Wed Jul 15, 2009 10:55 pm
Top corrections official from more than two dozen states have appealed to a Senate committee to make signal-jamming technology legal inside state prisons to thwart inmates' forbidden mobile phone calls.
"Prison systems from every corner of this country, from Georgia to New York to California to South Dakota, have signed this petition," said Corrections Director Jon Ozmint. "These are the people who understand prison best and who realize just how dangerous it is for an inmate to possess a cell phone."
The petition, which was filed Monday with the FCC, includes signatures from corrections directors in 26 states, Philadelphia and Washington, D.C.
Handsets are being smuggled into prisons, often by the thousands, by bribed correctional officers, contractors and visitors -- hidden inside food shipments, concealed in body cavities and simply tossed over prison walls. Inmates then use the devices to run criminal activities.
"Short of jamming and a complete shutting down of those phone signals, I don't think we can remedy the problem," said Texas Sen. John Whitmire. "It is a public safety problem."
But critics say jamming signals, is not an exact science, wouldn't fully address the issue and could interfere with 911 calls and other legitimate services.
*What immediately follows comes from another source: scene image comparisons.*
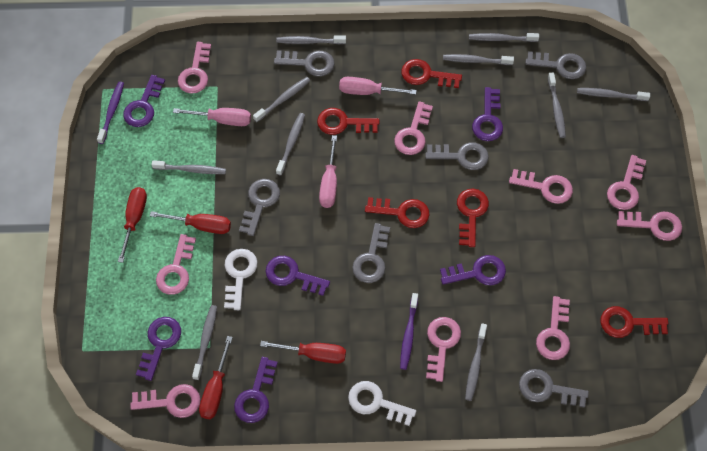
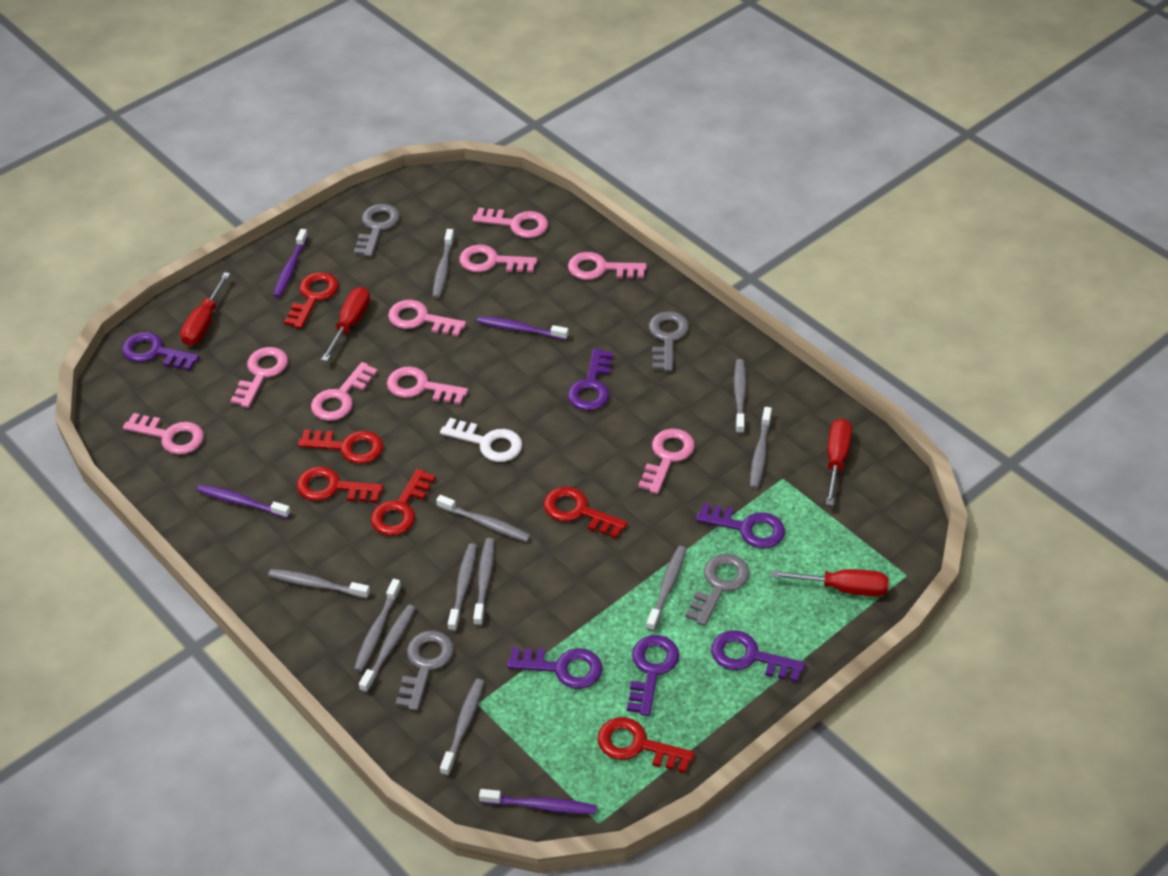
grey key: 6 -> 4
grey toothbrush: 10 -> 11
pink screwdriver: 3 -> 0
purple toothbrush: 2 -> 4
red key: 5 -> 6
white key: 2 -> 1

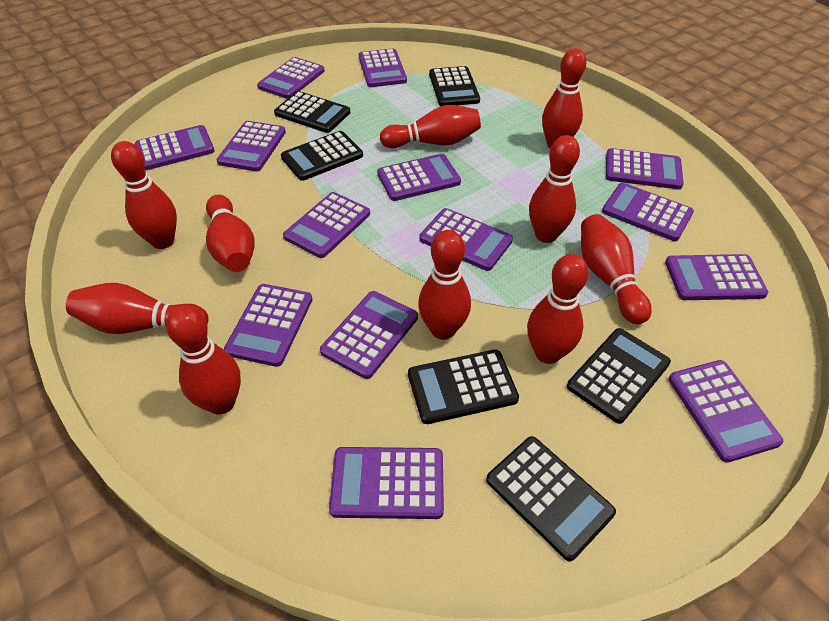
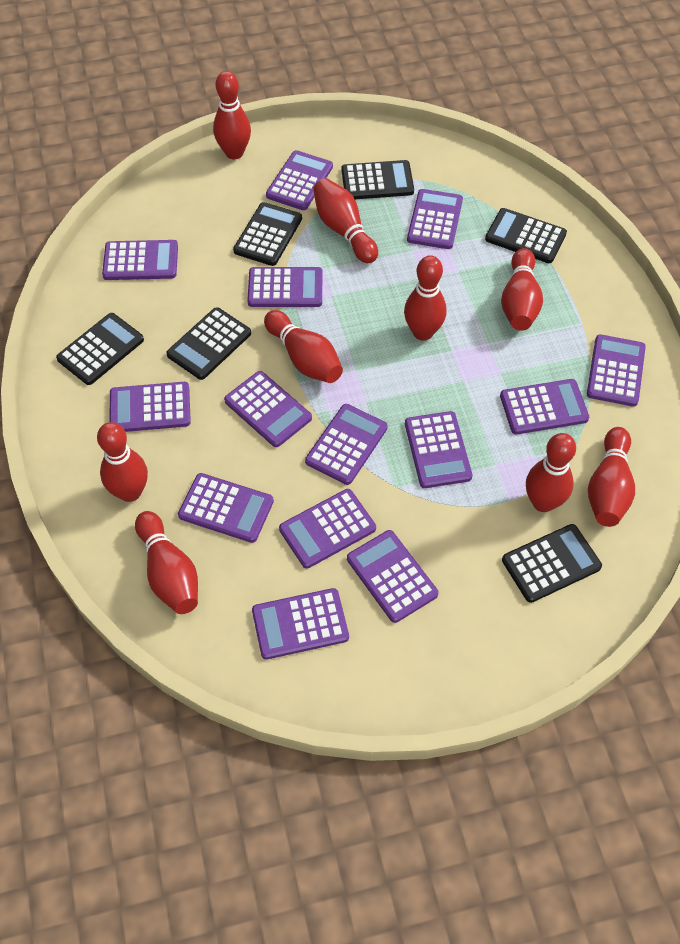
red bowling pin: 10 -> 9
"In order to sufficiently block signals in an entire facility, one would have to deploy a technique that will result in overjamming," said John Walls, a CTIA, the Wireless Association, spokesman. "The laws of physics cannot stop and start at prison walls or fences or streets. Interference beyond a facility is inevitable. The fact is that there are a number of legal, viable and effective alternatives available today to take care of the same problem."
Instead Walls proposed cell detection, a technology that would use electronic scanners to find contraband handsets inside correctional facilities without sending interfering signals.
By detecting device, Walls said officials could find and confiscate phones without having to interfere with public safety channels.
Ozmint said cell detection would be less effective and more costly than jamming all signals. To block all signals at a maximum security prison would cost about $250,000, he said, while using scanning machines would cost more than $1 million.
"We know this jamming technology works," said Ozmint. "The only question is, are we going to avail ourselves of this technology before somebody else gets hurt?"